Implementing and optimizing a simple graph metric

Joseph Rushton Wakeling joseph.wakeling at webdrake.net
Wed Sep 18 08:17:24 PDT 2013


On Wednesday, 18 September 2013 at 13:39:29 UTC, bearophile wrote:
> Just for a test, try to allocate all those arrays in a 
> different way:
> - First try a std.array.Array using the LDC2 compiler;
> - Another thing to try is to allocate them on the stack using 
> core.stdc.stdlib.alloca:
> auto p = cast(T*)alloca(T.sizeof * g.vertexCount);
> if (!p) throw new MemoryError...
> auto centrality = p[0 .. g.vertexCount];
> This probably can't be used for very large graphs, so you have 
> to add even more logic to allocate the arrays on the C heap if 
> they are too much large.

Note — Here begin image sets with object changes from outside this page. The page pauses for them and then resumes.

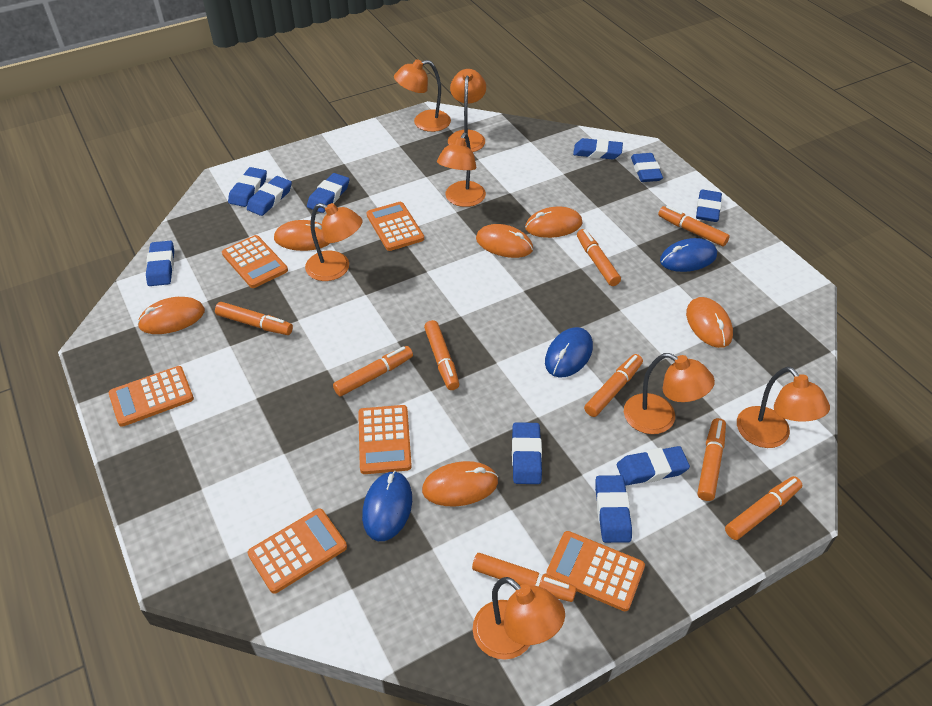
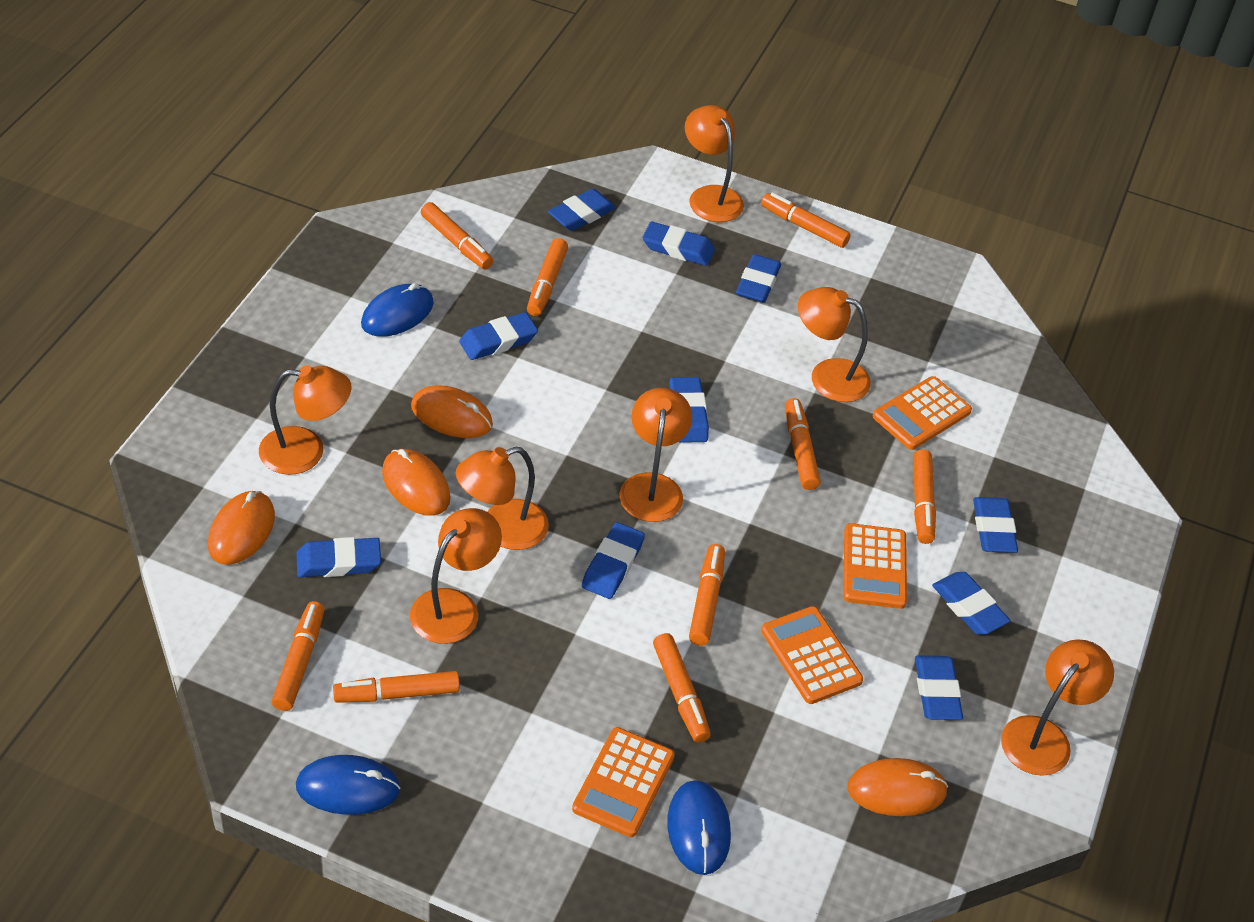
orange calculator: 6 -> 4
orange mouse: 6 -> 4

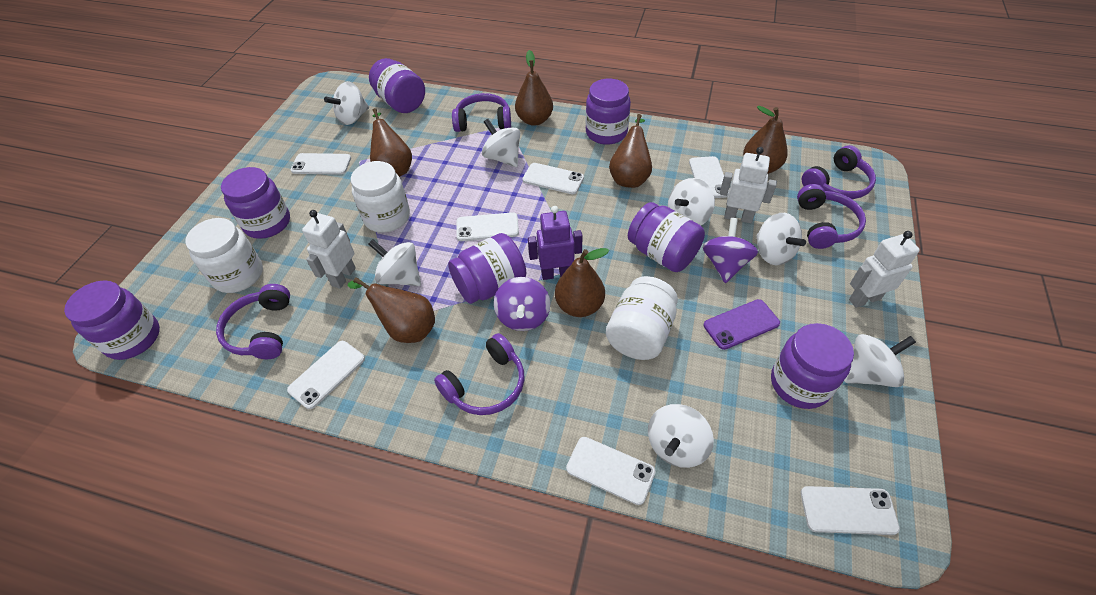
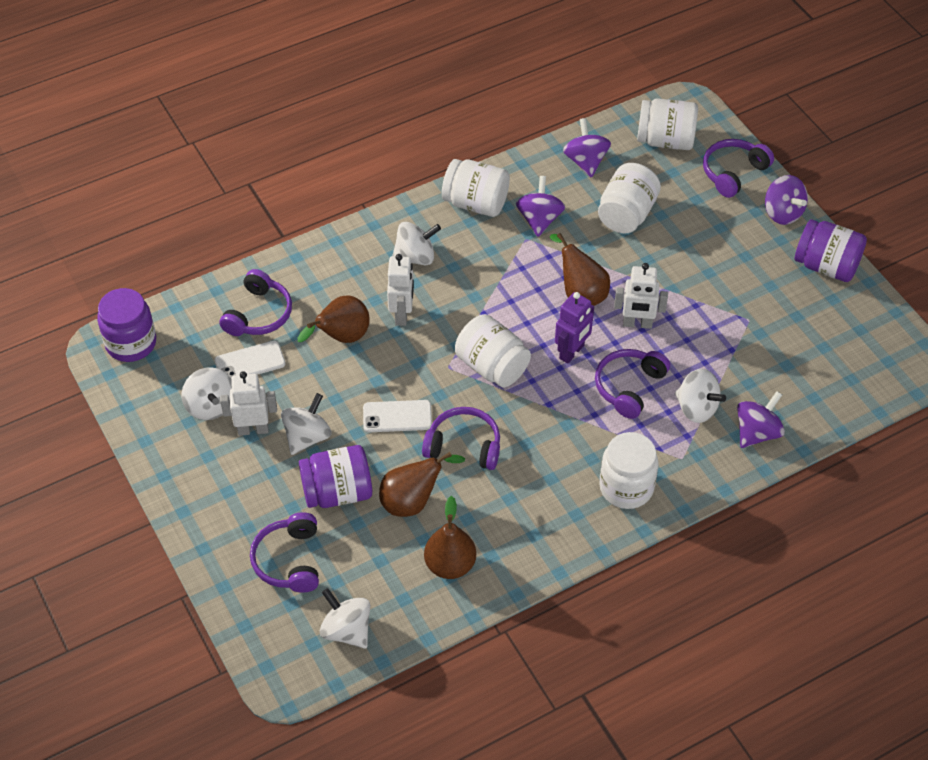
brown pear: 6 -> 4
purple jar: 7 -> 3
purple phone: 1 -> 0
purple spinning top: 2 -> 4
white jar: 3 -> 5
white phone: 7 -> 2
white spinning top: 7 -> 5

This could be useful if you call 
> betweenness() many many times.
> - Try to optionally accept the buffers from outside.

Nice suggestions, I'll try those out! :-)

I think I did give std.array.Array a trial when trying to speed 
up its performance, and I don't remember it making any difference 
(if anything it may have slowed things down).  But I'll give it a 
second look and report back.

I haven't yet tried alloca or other manual memory management -- I 
felt a bit resistant to this as I'd prefer to keep the code 
simple and readable -- but I'll give that a go too just to see 
how it goes.

It's interesting that you pick up on my use of to!T(0) etc.  I 
had some concern about whether that would affect speed at all.  
At the time of originally writing the code, my impression was 
that not having it actually made things worse, and that the 
compiler was smart enough to carry out the conversion at 
compile-time.

However, my impression now is that having or not having it, or 
any other method (e.g. enum T0, T1, etc.) makes absolutely no 
difference, and that I might as well be simple and write 0 for 
integral-types, 0.0 for floating-point.